Mi noche de Reyes
La noche del premio Nadal le ha quitado el sueño a miles de sujetos descarriados por el ancho monte de la literatura. Por contraste con las ascensiones fulminantes de hoy en día, nada fue más arduo que escribir y publicar en las décadas posteriores a la guerra civil y para entonces la voz del profesor Vilanova como secretario del jurado del Nadal se había convertido en una sustitución oral del arcángel Gabriel. Luego, en las páginas del semanario Destino, el reportaje fotográfico de aquella noche mostraba al jurado catando sus ostras y al público de una velada tan barcelonesa a la espera de que el nombre de un nuevo escritor partiese la membrana del anonimato. El año pasado tuve el honor de recibir el premio Josep Pla, parte alícuota de la noche del Nadal desde hace años. Como ocurre a quienes visitan Nueva York por primera vez, tuve la sensación de haber estado allí antes y, aunque por edad no me correspondan entusiasmos de escritor joven, sentí un agradecimiento sin trastienda, la experiencia de pertenecer a algo que me estaba reclamando desde las fotos en la vieja colección de Destino, a una vida literaria actualmente sometida a todo tipo de embates mediáticos y ruindades genéricas pero digna de ser vivida porque ahí todavía se juega el prestigio de la palabra.
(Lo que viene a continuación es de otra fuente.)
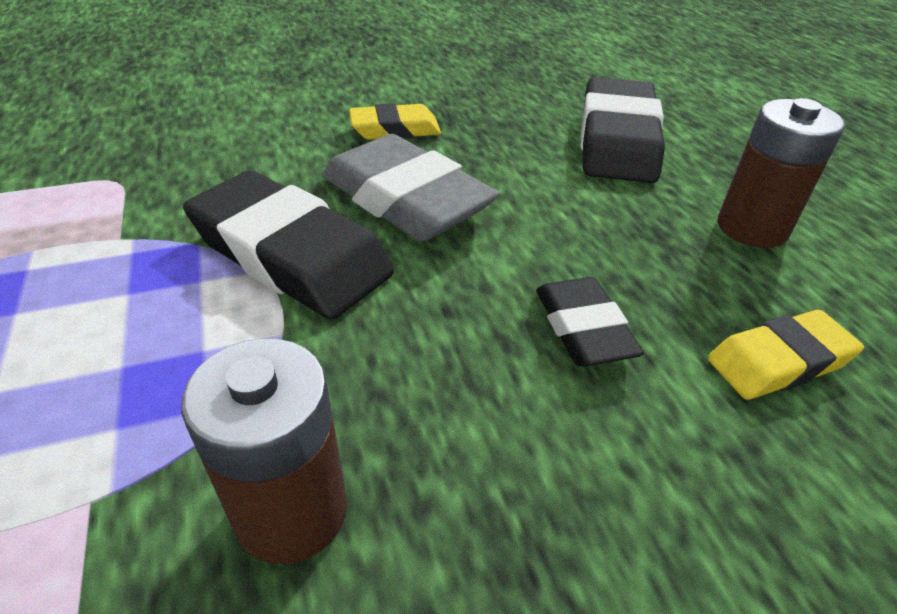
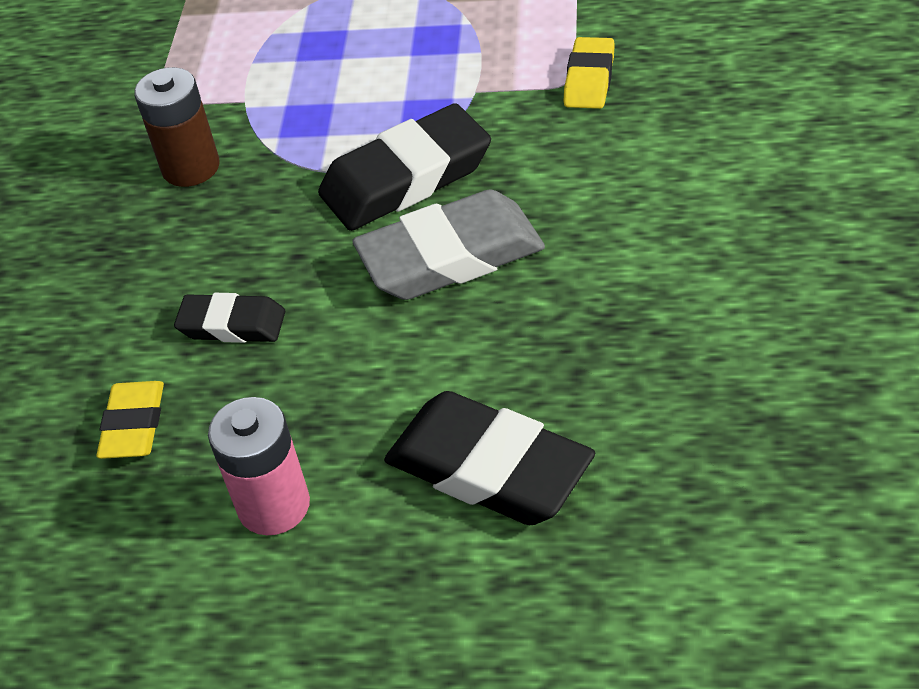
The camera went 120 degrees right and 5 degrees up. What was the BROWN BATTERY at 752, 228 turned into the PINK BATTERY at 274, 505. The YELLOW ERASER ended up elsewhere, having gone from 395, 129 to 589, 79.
Por haber vivido premios literarios como miembro del jurado y como candidato, incluso en sus horas más bajas estoy dispuesto a alabar el riesgo económico de los editores y el esfuerzo de ecuanimidad de los jurados. Tanto el Nadal como el Pla mantienen su estela a pesar de bajones en el suministro eléctrico. Al día siguiente, después de las entrevistas y las felicitaciones, poco ha cambiado salvo que uno se siente un poco más escritor. Tras esa noche del dia de Reyes, lo que cuenta no es la hoguera de las vanidades sino la mina inexplorada del orgullo.